Na entrevista a seguir, concedida por e-mail, ele contextualiza o quadro das desigualdades no mundo e lembra que ela foi maior entre as economias avançadas e os países em desenvolvimento nos primeiros 200 anos do capitalismo, mas, desde a década de 1990, "passou a existir um processo de convergência entre os países", o qual proporcionou um quadro de redução das desigualdades. Contudo, o "alerta" na atual conjuntura, pós-crise financeira de 2008, é "para a possibilidade de interrupção destes ganhos", enfatiza.
Alves frisa que o "mundo ainda não se recuperou da crise financeira internacional que teve início com a quebra do banco Lehman Brothers, em 2008", e a tendência daqui para frente é um cenário de "estagnação secular", considerando que "o alto crescimento econômico não tem sido a regra, mas a exceção".

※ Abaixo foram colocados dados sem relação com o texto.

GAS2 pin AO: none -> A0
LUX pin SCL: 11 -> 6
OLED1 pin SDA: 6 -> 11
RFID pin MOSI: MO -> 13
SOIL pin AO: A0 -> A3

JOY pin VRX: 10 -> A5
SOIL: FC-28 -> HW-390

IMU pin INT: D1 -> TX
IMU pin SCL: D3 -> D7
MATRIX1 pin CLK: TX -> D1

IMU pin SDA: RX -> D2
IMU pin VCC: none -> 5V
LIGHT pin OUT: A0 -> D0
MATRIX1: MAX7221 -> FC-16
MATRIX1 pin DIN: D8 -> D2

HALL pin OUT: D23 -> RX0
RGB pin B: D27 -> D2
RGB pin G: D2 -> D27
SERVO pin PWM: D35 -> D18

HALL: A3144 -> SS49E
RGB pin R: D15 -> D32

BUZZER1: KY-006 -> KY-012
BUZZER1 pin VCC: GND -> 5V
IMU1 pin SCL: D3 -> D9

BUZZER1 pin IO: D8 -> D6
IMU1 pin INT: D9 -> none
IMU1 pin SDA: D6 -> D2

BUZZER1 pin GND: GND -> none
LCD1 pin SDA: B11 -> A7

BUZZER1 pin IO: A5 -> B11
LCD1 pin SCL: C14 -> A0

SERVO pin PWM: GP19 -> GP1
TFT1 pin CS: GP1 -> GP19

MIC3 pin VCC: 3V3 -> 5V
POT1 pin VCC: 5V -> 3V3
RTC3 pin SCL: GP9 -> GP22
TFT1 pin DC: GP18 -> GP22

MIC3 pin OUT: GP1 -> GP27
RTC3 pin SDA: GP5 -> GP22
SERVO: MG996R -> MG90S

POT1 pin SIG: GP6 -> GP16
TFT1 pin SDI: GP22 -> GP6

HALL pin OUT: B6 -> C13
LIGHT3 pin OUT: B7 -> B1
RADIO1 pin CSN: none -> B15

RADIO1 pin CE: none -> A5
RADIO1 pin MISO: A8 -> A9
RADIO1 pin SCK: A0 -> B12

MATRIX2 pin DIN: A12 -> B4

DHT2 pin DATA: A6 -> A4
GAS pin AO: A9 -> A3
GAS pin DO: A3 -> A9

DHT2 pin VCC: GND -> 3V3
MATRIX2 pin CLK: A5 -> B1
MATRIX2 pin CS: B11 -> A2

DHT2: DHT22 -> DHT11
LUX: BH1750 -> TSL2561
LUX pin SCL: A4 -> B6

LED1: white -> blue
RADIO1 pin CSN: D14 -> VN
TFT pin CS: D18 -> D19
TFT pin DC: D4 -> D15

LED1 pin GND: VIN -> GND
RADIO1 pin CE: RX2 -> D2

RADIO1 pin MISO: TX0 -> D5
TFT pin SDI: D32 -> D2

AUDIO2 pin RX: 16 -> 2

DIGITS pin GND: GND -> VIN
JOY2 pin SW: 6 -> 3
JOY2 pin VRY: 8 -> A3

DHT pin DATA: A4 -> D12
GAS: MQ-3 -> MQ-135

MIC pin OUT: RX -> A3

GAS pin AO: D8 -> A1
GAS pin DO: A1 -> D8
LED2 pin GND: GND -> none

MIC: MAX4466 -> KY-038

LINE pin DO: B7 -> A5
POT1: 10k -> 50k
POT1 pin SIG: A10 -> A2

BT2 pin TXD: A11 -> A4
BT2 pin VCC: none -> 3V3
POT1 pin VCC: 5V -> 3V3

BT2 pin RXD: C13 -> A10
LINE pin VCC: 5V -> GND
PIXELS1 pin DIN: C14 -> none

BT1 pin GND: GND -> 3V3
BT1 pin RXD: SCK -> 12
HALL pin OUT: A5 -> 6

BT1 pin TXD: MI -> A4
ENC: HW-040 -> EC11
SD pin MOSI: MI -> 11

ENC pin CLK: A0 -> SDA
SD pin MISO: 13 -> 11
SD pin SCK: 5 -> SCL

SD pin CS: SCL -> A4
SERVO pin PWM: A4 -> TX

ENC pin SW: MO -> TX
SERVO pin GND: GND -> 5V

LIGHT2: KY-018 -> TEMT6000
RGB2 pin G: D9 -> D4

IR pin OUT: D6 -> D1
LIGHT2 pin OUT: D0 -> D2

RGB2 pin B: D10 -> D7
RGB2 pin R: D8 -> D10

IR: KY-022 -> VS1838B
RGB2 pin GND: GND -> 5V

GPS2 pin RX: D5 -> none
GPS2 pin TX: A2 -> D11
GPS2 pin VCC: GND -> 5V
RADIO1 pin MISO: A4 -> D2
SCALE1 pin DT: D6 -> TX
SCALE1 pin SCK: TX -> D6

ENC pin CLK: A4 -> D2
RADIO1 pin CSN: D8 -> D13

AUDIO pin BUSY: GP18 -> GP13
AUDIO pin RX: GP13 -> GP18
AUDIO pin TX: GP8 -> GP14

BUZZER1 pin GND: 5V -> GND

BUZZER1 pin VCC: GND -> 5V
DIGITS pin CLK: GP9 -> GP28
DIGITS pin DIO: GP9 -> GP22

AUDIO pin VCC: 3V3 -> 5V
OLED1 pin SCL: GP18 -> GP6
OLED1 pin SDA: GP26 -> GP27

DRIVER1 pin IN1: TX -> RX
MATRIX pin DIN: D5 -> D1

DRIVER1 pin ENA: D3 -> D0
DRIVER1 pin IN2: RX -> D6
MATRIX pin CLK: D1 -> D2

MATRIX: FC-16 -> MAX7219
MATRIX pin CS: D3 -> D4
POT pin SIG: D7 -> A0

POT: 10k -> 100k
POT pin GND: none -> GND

Segundo ele, foi na primeira década do século XXI que o Brasil viveu "seu período virtuoso, com redução concomitante da pobreza e da desigualdade. O ganho médio anual do salário mínimo foi de 4,7% no governo FCH (1995-2002) e de 5,5% no governo Lula (2003-2010). Houve um crescimento significativo do padrão de consumo e um aumento da chamada ‘classe média'". Embora seja possível "comemorar a redução da desigualdade pessoal da renda", Alves chama a atenção de que "também é preciso reconhecer que o país continua muito desigual quando comparado com outros países, tais como Estados Unidos, China e Argentina (que possuem Gini de renda em torno de 0,450), Cingapura e Uruguai (Gini em torno de 0,400) e Japão e Coreia do Sul (Gini em torno de 0,300)".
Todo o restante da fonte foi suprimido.